Edaran Menteri Enggak Jamin Pekerja 30 Tahun+ Dapat Kerja

Sudah jadi rahasia umum kalau ada ageisme di dunia kerja di Indonesia. Mayoritas lowongan kerja secara terang-terangan mencantumkan syarat usia maksimal 27 tahun, maksimal 25 tahun untuk fresh graduate, hingga persyaratan berdasarkan status perkawinan.
Diskriminasi usia adalah bentuk prasangka dan stereotip negatif terkait usia , yang dapat ditemukan di tingkat individu, organisasi, dan kelembagaan. WHO (Organisasi Kesehatan Dunia) menyatakan diskriminasi usia cenderung menerpa pekerja yang lebih tua dengan stereotip kurang sehat, kurang berpendidikan, kurang terampil atau kurang produktif dibandingkann kawula muda.
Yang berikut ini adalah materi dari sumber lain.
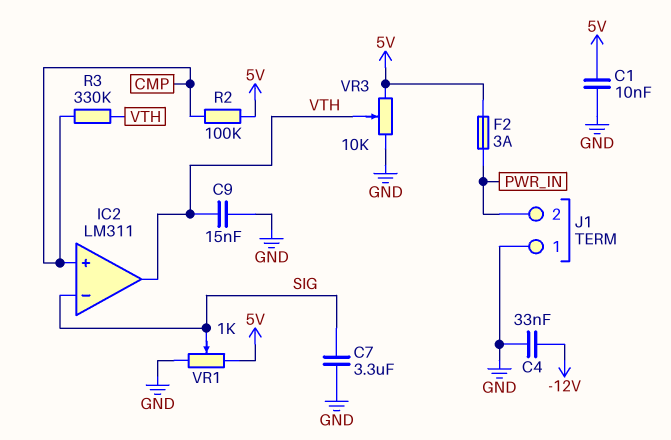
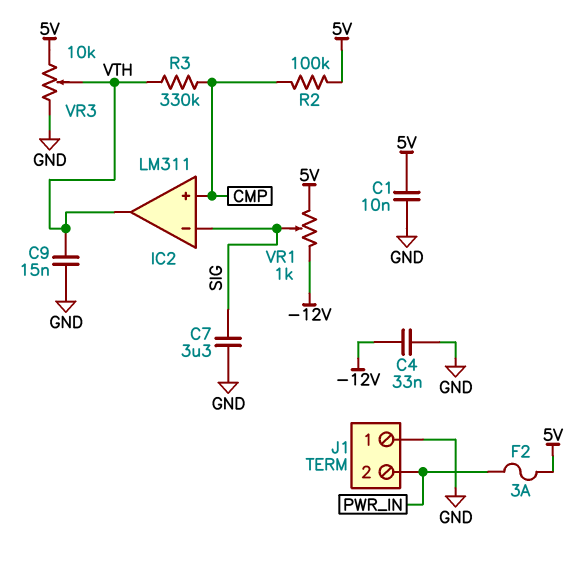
VR1: 1k (5V, GND, wiper SIG) -> 1k (-12V, 5V, wiper SIG)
Ironisnya, fenomena ini sudah terjadi sejak lama. Para pengusaha Tanah Air pun membantah terjadinya diskriminasi usia. Menurut mereka hal ini merupakan seleksi alam alamiah semata. Untuk menanggulangi situasi ini, pemerintah, melalui Kementerian Ketenagakerjaan, mengeluarkan Surat Edaran (SE) Menteri Ketenagakerjaan Nomor 6 Tahun 2025 Tentang Larangan Diskriminasi dalam Proses Rekrutmen Tenaga Kerja.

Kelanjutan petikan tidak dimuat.